Partant, les institutions sont tenues d’exclure du calcul de la valeur normale les ventes non effectuées au cours d’opérations commerciales normales, que le prix de vente soit supérieur ou inférieur au prix qui serait pratiqué au cours de telles opérations, quelle que soit la raison pour laquelle la transaction n’a pas lieu au cours d’opérations commerciales normales et quelle que soit l’incidence de cette exclusion sur la conclusion relative à l’existence d’un dumping ou à l’ampleur de celui-ci, en accord avec ce qui a été constaté par l’organe d’appel de l’Organisation mondiale du commerce à propos de l’article 2.1 de l’accord sur la mise en œuvre de l’article VI de l’accord général sur les tarifs douaniers et le commerce de 1994.

(cf. points 27-30)

3.      Dans le cadre de la détermination de la valeur normale d’un produit, une prime de risque majorant le prix des ventes à un client domestique particulier constitue une contrepartie du risque que le fournisseur entreprend en vendant des produits à ce client et en lui accordant un délai pour le paiement. Cette prime ne représente donc pas une partie de la valeur du produit vendu ni n’est liée aux caractéristiques de celui-ci, mais doit son existence et son ampleur à l’identité du client et à l’appréciation que fait son fournisseur de sa capacité financière. Partant, la prise en compte d’une telle prime dans le cadre de la construction de la valeur normale a pour effet d’insérer dans le calcul un facteur n’ayant pas vocation à établir le prix auquel le produit serait vendu dans le pays d’origine, mais concernant exclusivement la capacité financière de l’acheteur domestique particulier.

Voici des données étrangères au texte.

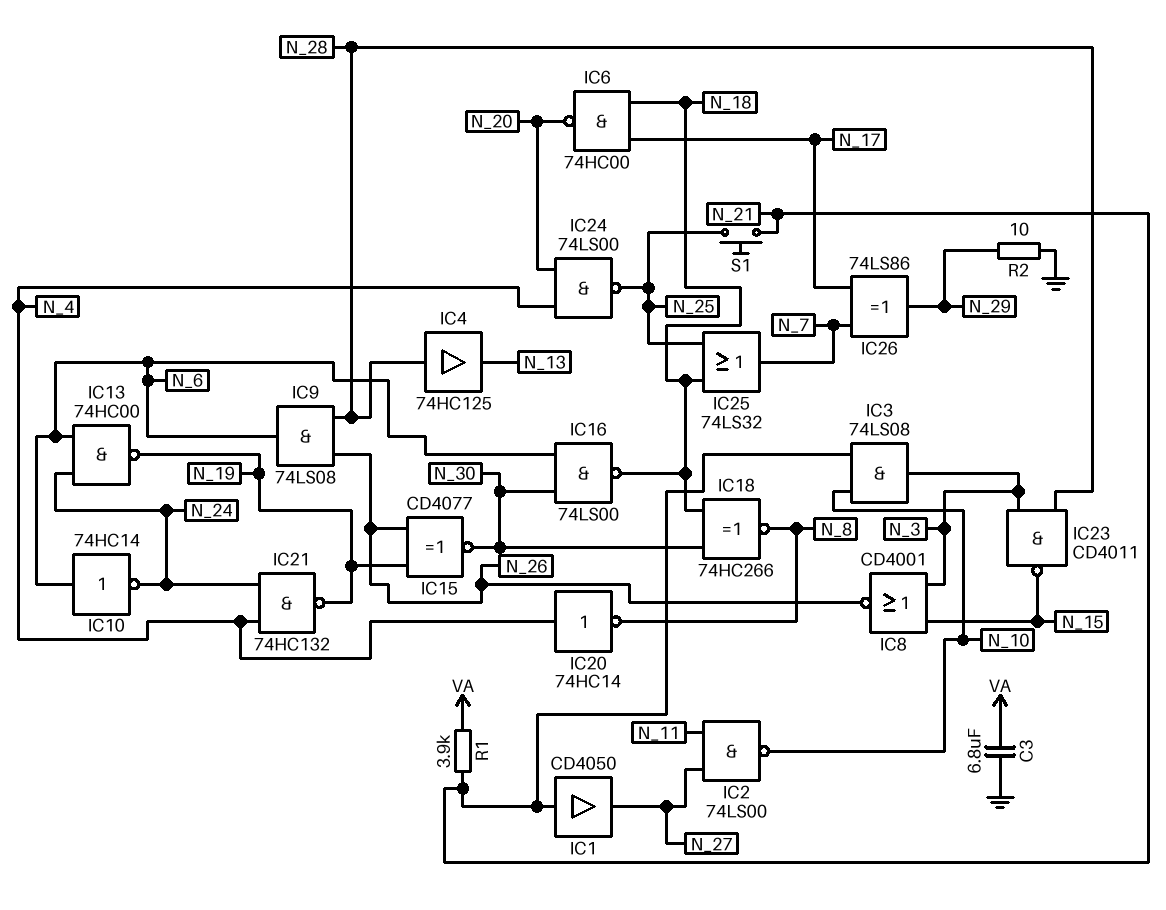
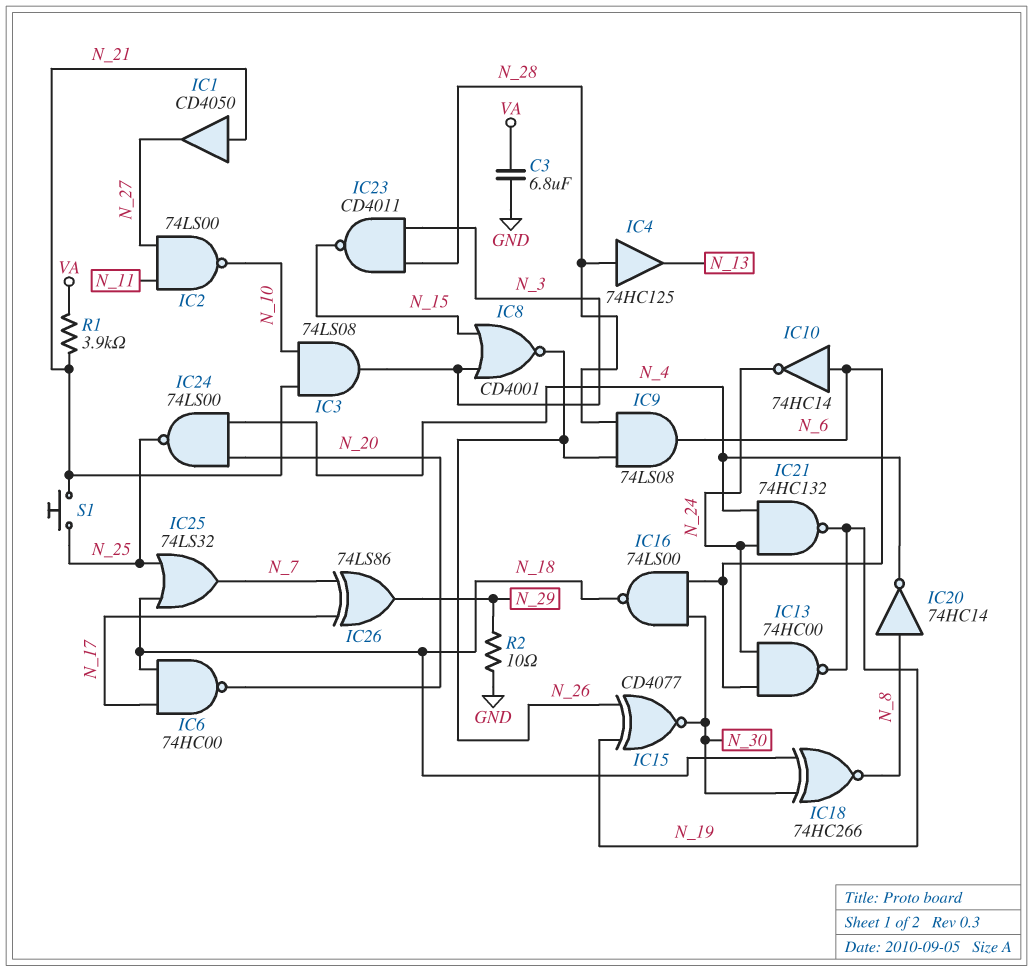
IC20: NOT 74HC14 (in N_4, out N_8) -> NOT 74HC14 (in N_8, out N_4)

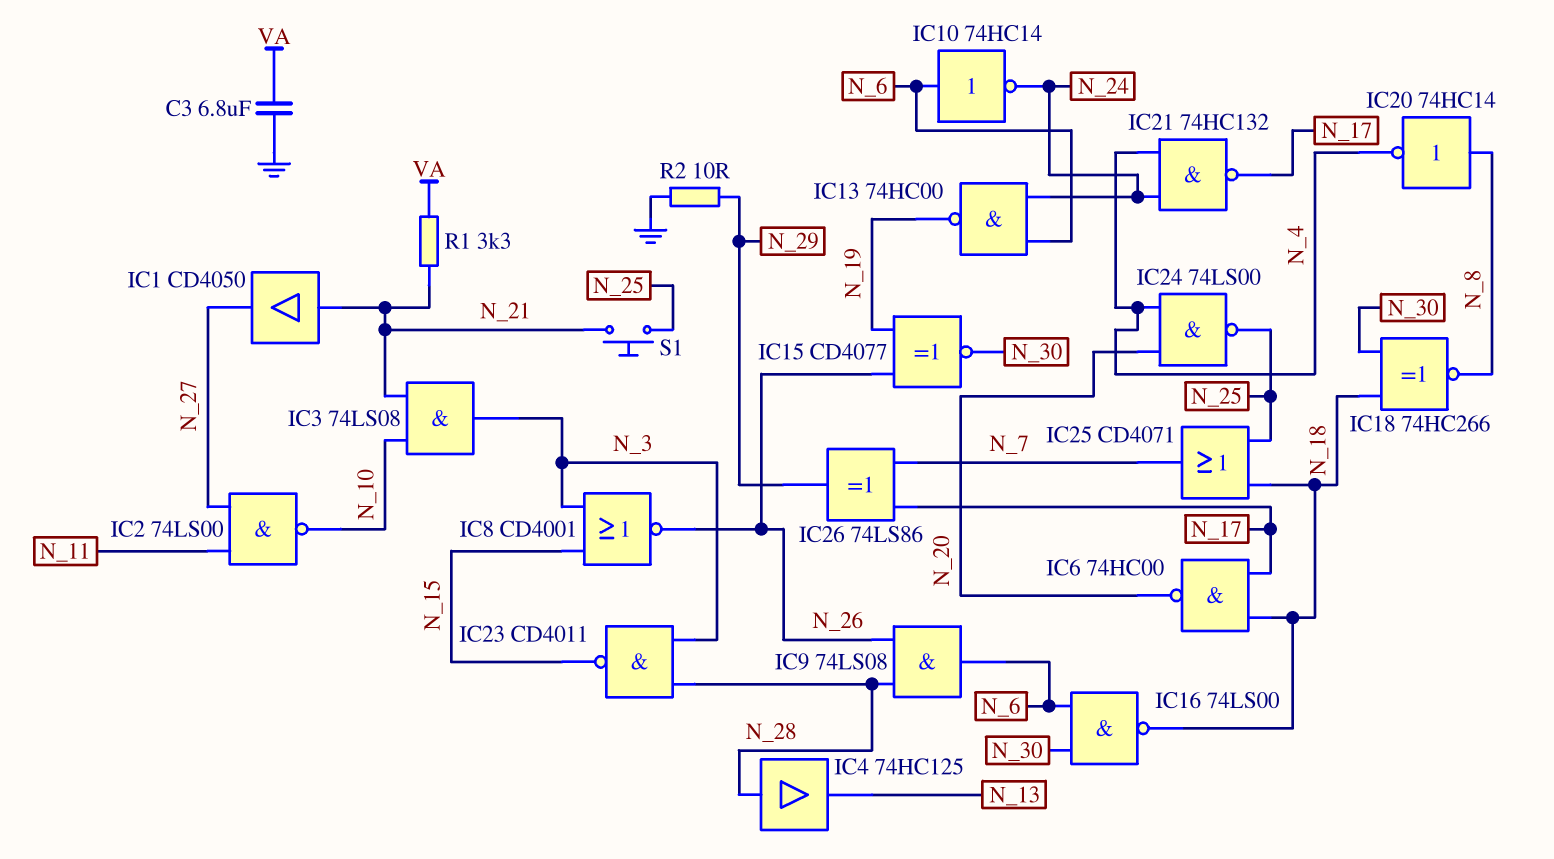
IC21: NAND 74HC132 (in N_4, in N_24, out N_19) -> NAND 74HC132 (in N_4, in N_24, out N_17)
IC25: OR 74LS32 (in N_18, in N_25, out N_7) -> OR CD4071 (in N_18, in N_25, out N_7)
R1: 3.9k (N_21, VA) -> 3.3k (N_21, VA)

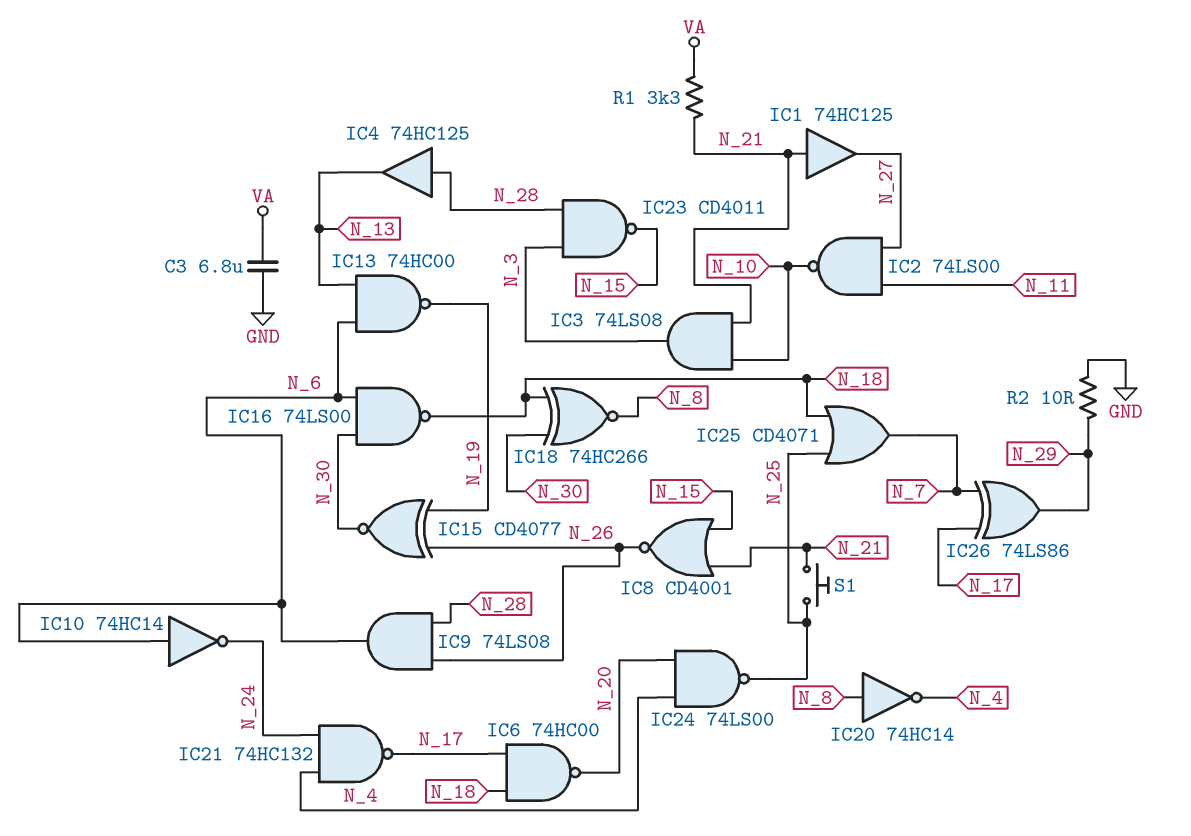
IC1: buffer CD4050 (in N_21, out N_27) -> buffer 74HC125 (in N_21, out N_27)
IC8: NOR CD4001 (in N_3, in N_15, out N_26) -> NOR CD4001 (in N_15, in N_21, out N_26)
IC13: NAND 74HC00 (in N_6, in N_24, out N_19) -> NAND 74HC00 (in N_6, in N_13, out N_19)

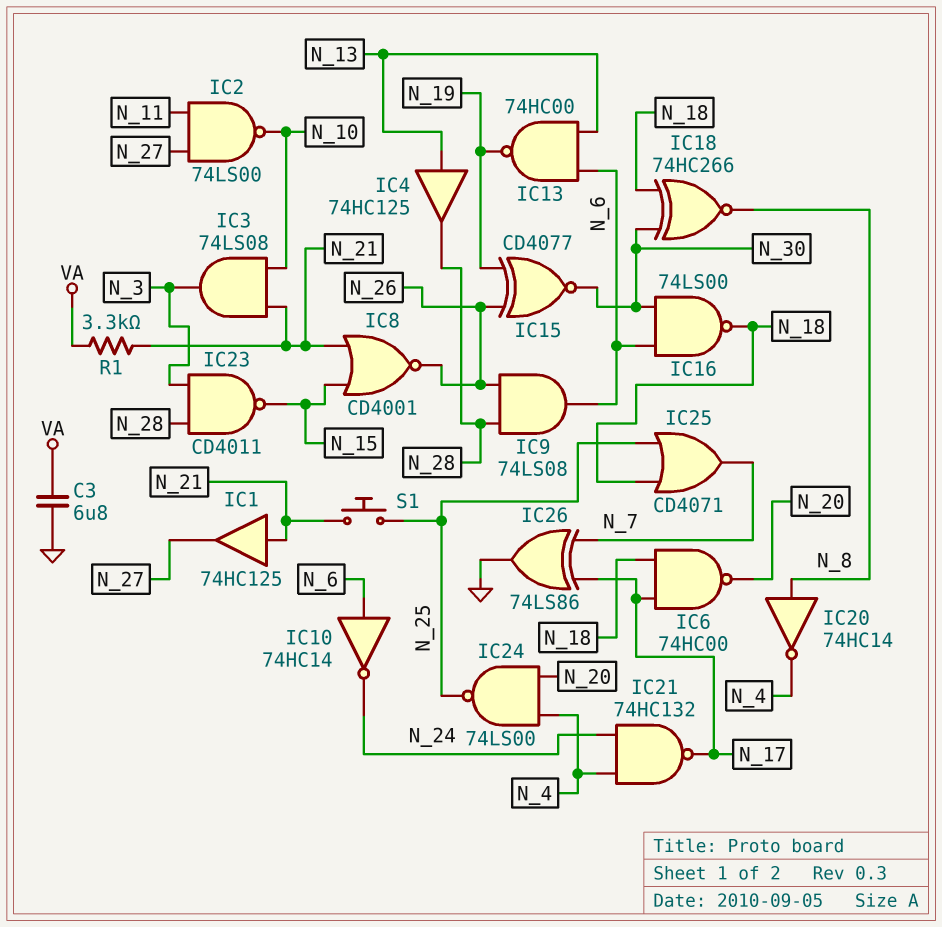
IC4: buffer 74HC125 (in N_28, out N_13) -> buffer 74HC125 (in N_13, out N_28)
IC26: XOR 74LS86 (in N_7, in N_17, out N_29) -> XOR 74LS86 (in N_7, in N_17, out GND)
R2: 10 (GND, N_29) -> none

Ainsi, l’inclusion d’une telle prime de risque dans le calcul de la marge bénéficiaire établie aux fins de la construction de la valeur normale tient compte d’un élément ne reflétant pas une partie de la valeur du produit vendu, qui majore ainsi artificiellement le résultat du calcul de la valeur normale, de sorte que ce résultat ne reflète plus aussi fidèlement que possible, sous réserve de l’application ultérieure d’un ajustement approprié au titre de l’article 2, paragraphe 10, sous k), du règlement antidumping de base nº 1225/2009, le prix de vente d’un produit, tel qu’il serait si le produit en question était vendu dans le pays d’origine au cours d’opérations commerciales normales. Le vice lié à la prise en compte de la prime de risque affecte la validité du calcul de la valeur normale établie aux fins de l’appréciation de l’existence d’un dumping et se situe ainsi en amont de la conclusion relative à l’existence d’une telle pratique, de sorte qu’il est de nature à affecter la validité de la constatation de l’existence d’un dumping.